Even city folk know about leprechauns, banshees, and pookas, but few people now believe in such things. For Ó Riada, though, the spirit world, wherein dwelt these and other fabulous beings, was just around the corner. Left alone in a strange and dark place, he would quickly feel the hostile presence of spectral forces drawing around him. Whatever religious faith Ó Riada still clung to offered him no consolation, and ghosts and spirits filled him with dread. Music, however, offered some protection.
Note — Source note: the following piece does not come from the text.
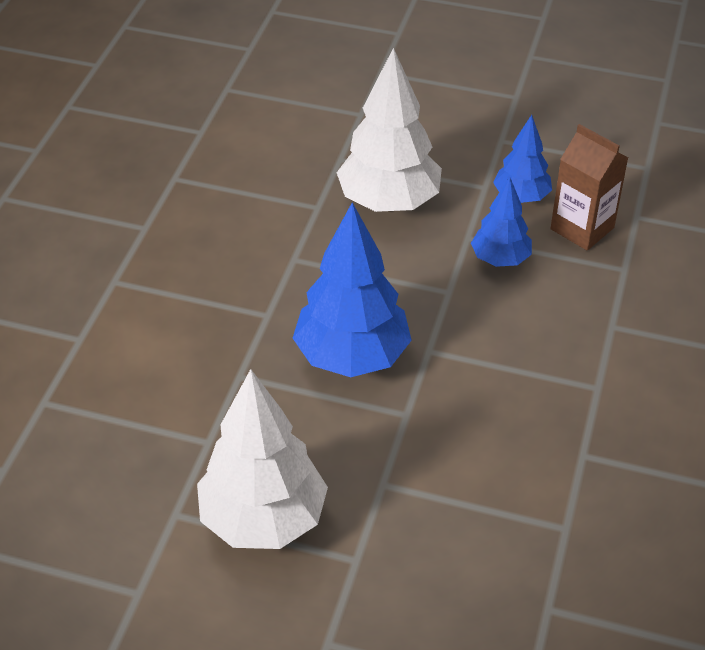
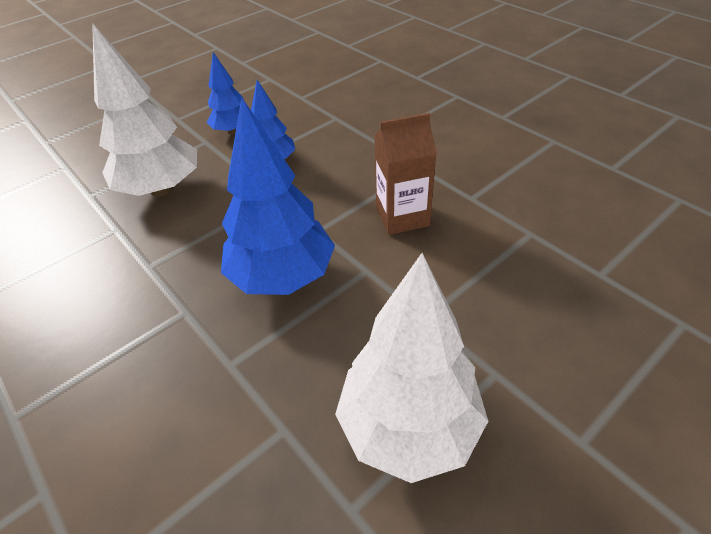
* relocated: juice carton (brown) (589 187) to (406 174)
His biographer, Tomás Ó Canainn, observed that ‘Ó Riada seemed to be on a higher plane when he played piano – as if he had gone into another world, where no one could get to him’.[1]
Ó Riada was evidently an intelligent man with a logical mind. Yet he firmly believed in the supernatural, and was even convinced that he possessed dark powers of his own. His friend, the poet John Montague, recalled an incident in a hotel bar when Ó Riada predicted that he could trip up a nearby stranger using only the power of his mind. ‘Sure enough’, wrote Montague, ‘the man he had indicated almost fell there and then’.[2] Ó Riada’s unquestioning acceptance of an “otherworld”, usually hidden from ordinary mortals, was not so strange in an age before television largely dispelled superstition from popular culture. Indeed belief in the “good people”, as domestic fairies were called, was common in rural Ireland up to relatively modern times. But even in the early-19th century, a chronicler of ancient customs and traditions could dismiss such things as ‘the notions of the ignorant’.[3] For the half-sceptic Montague, Ó Riada’s ‘capricious trafficking in magic’ was at least partly the result of his addiction to alcohol. No doubt such attitudes are rational and sensible.
But could Ó Riada have played his part in slowing down the otherwise unstoppable march of American and British pop music during the 1960s, without a connection to the spiritual realm?
[1] Tomás Ó Canainn, Seán Ó Riada: His life and work (Wilton, 2003), p. 19.
[2] Irish Independent, 1 Aug. 2019.
[3] T. Crofton Croker, Researches in the South of Ireland (London, 1824), p. 99.